The worst is when people have to pick up their phone in the car. We have all these laws not about not texting while driving, or talking on phone, or using our GPS. But, fair enough, it’s your car, your phone. If you can’t wait til you’re pulled over to check your phone, that’s your prerogative. Texting your significant other, or sending an email, or watching a YouTube video while driving is up to you. But when someone else is in your car, and you do these things…. you’re basically saying “this text message is more important than your life”.

According to Don’t Text & Drive,1.6 million auto crashes a year involve cellphones. Of that statistic, half a million injuries are caused, and six thousand lives are taken. Six Thousand Lives! Because it was just sooooo important to text back right away. Or to answer the phone. Or to take a selfie while driving…

That is horrifying. What has happened to our priorities? When did our cellphones become more important than our own lives? When did status updates and social media become more important than human interaction?

If you’ve been to a Chili’s recently then you will have noticed the device that adorns their tabletops now. It’s a machine that you can order from, play games on, watch tv on, and even pay your bill. So, technically you can wipe out all human interaction altogether. You see these tables with parents and their kids… the kids are watching tv on this machine, and both parents are texting on their cellphones. Forgive me, but I thought the point of going out to eat was to enjoy social interaction, to get away from the tv and Xbox, and to spend time with each other…

Apparently not.

Our priorities are so fucked up, I don’t think we even realize how bad it has become. We are putting so much unnecessary energy into the wrong things.

I was yelled at the other day for something I put on social media. Someone was offended because they read on my social media page that I started a fundraiser to help me financially. They were mad because they read it on my Facebook and that I hadn’t told them in person. Well, to be honest, I hadn’t told them only because they hadn’t  returned my call. I’d called a few times over the course of four days, because at that point my fund had only been active that long. Yet no call back. No return of human interaction. I reached out, they did not. And yet, it was acceptable in their mind to call me only to yell at me for a status update? What part of that makes any sense?

Priorities… I wasn’t enough of one in their world to return a few phone calls. But they were angry that I wasn’t basically stalking them to tell them the news? That’s ridiculous.

Even more ridiculous is the fact that the state of Hawaii is doing nothing for its citizens that are ill with no income.
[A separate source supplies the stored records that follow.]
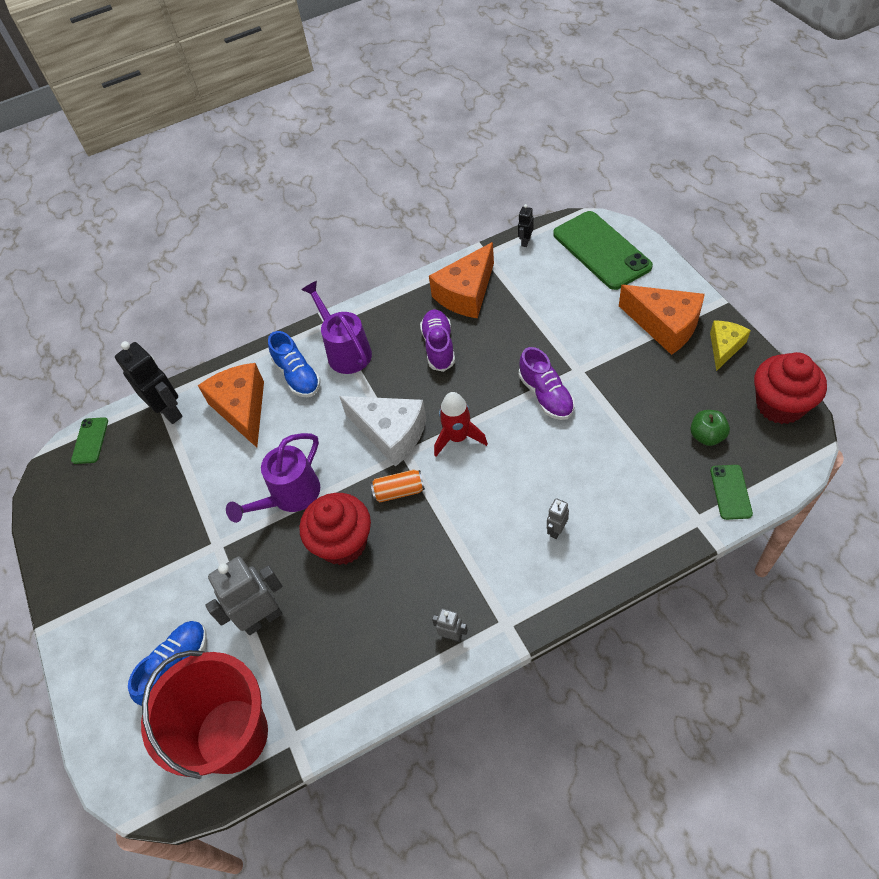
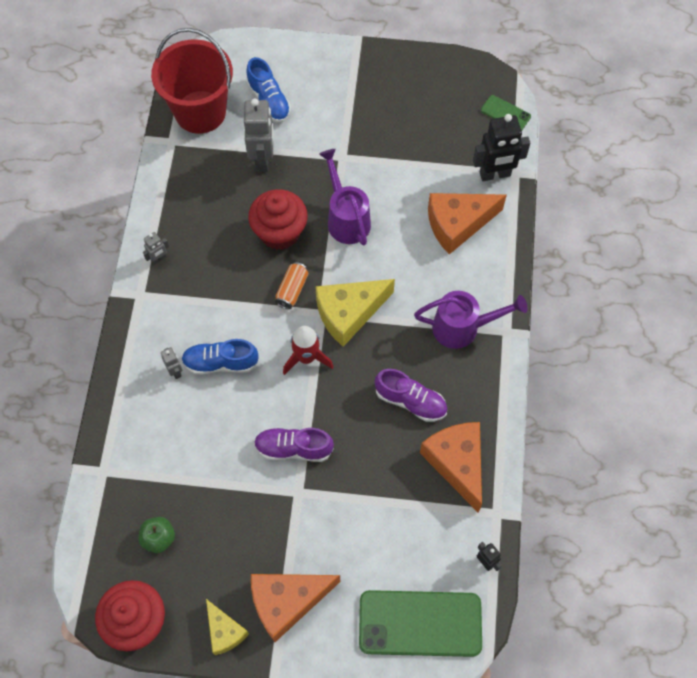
camera: 115 degrees right, 10 degrees up
(242, 409) = (458, 224): orange cheese -> orange cheese turned 150 degrees clockwise
(297, 376) = (462, 279): blue shoe -> blue shoe (220, 363)
(391, 433) = (349, 313): white cheese -> yellow cheese
(730, 492) = (103, 513): green phone -> none

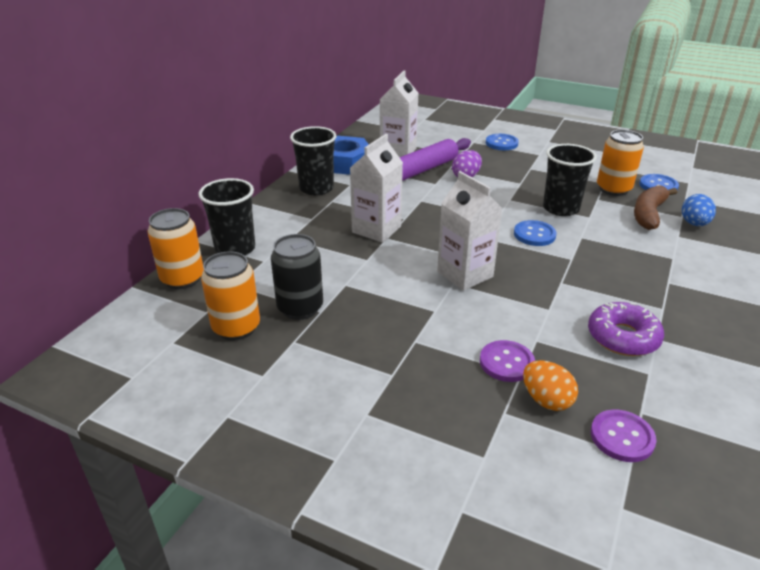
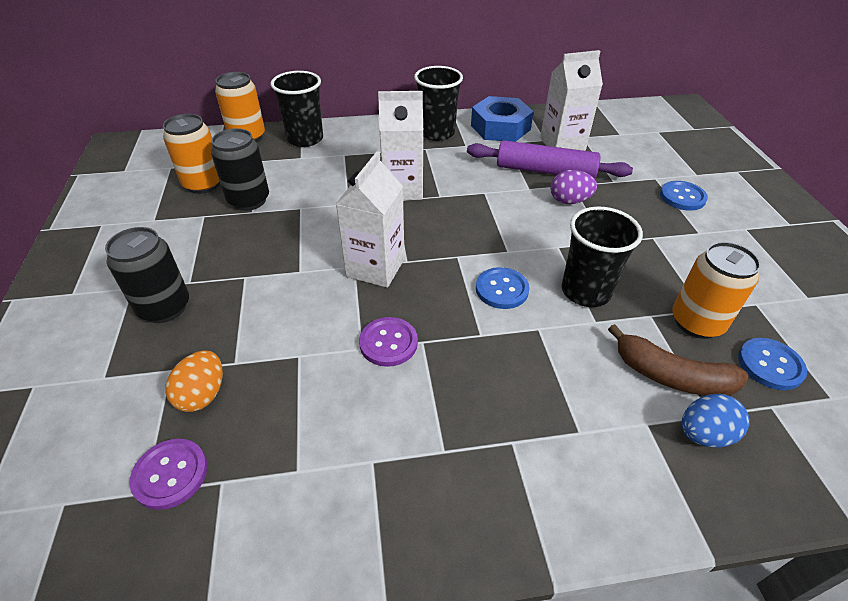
camera: 55 degrees right, 10 degrees up
(416, 398) = (164, 307): none -> black can
(506, 362) = (247, 346): purple button -> purple button (388, 343)
(623, 337) = (352, 427): purple donut -> none
(648, 214) = (671, 376): brown banana -> brown banana turned 150 degrees counterclockwise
There’s absolutely no housing for disabled people who are  ill, but still mobile. What options are there for those of us who don’t have a place to live because we are too sick to work?  There’s none! And yet, as I speak, they’re putting up 5 new high rise’s in Kaka’ako, like we have so many people living here that can afford multi-million dollar ocean view apartments.
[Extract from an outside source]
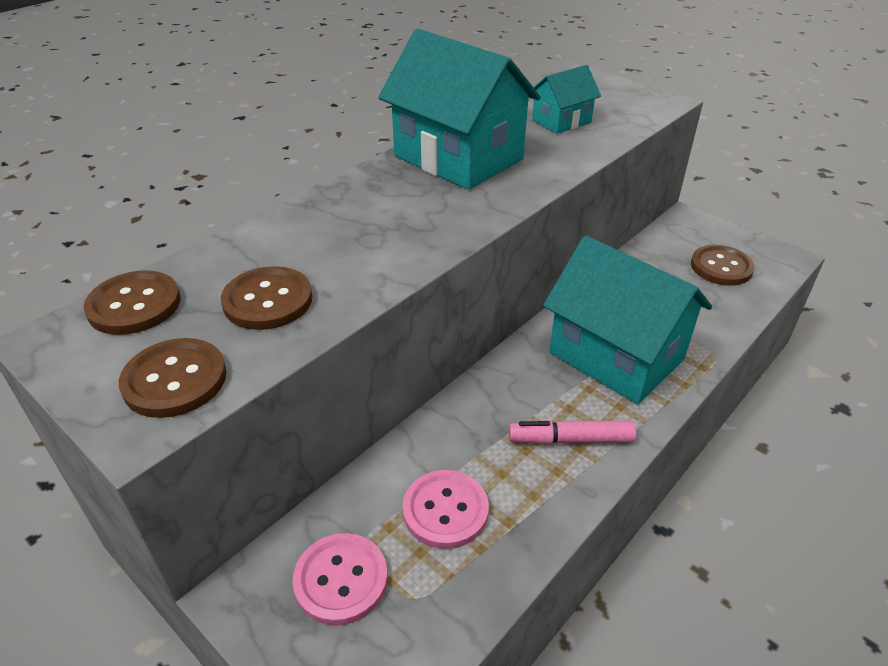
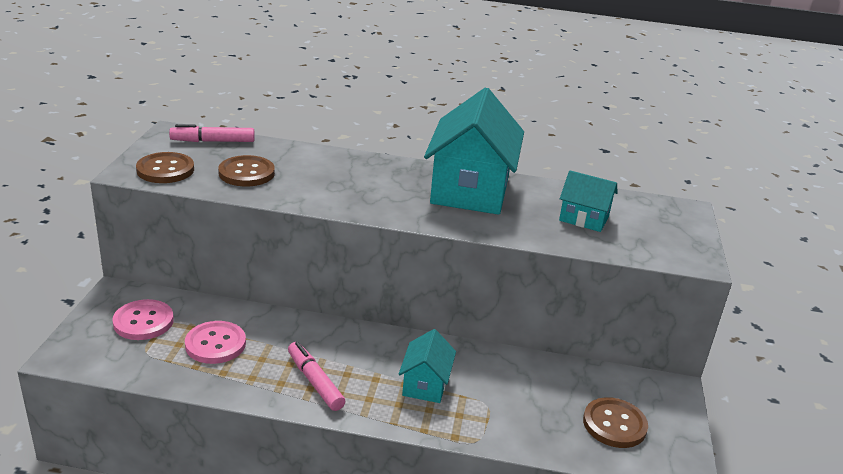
camera: 55 degrees right, 10 degrees down
(134, 305) = (213, 141): brown button -> pink marker
(616, 356) = (425, 384): turquoise house -> turquoise house, size x0.50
In Hawaii Kai, they are currently building an “affordable housing rental complex”, that will be open to low income housing renters. What they don’t tell you though, is it will only be available to rent for a short period of time, before it’s opened up on the market for purchase. And guaranteed those purchase prices won’t be “affordable”. That’s how all these low income housing apartment buildings work. They are only “affordable” for a limited time.

Priorities… society is going to hell in a handbag. Our priorities seriously concern me. Something has to change. We have to change. And baby steps just aren’t going to cut it.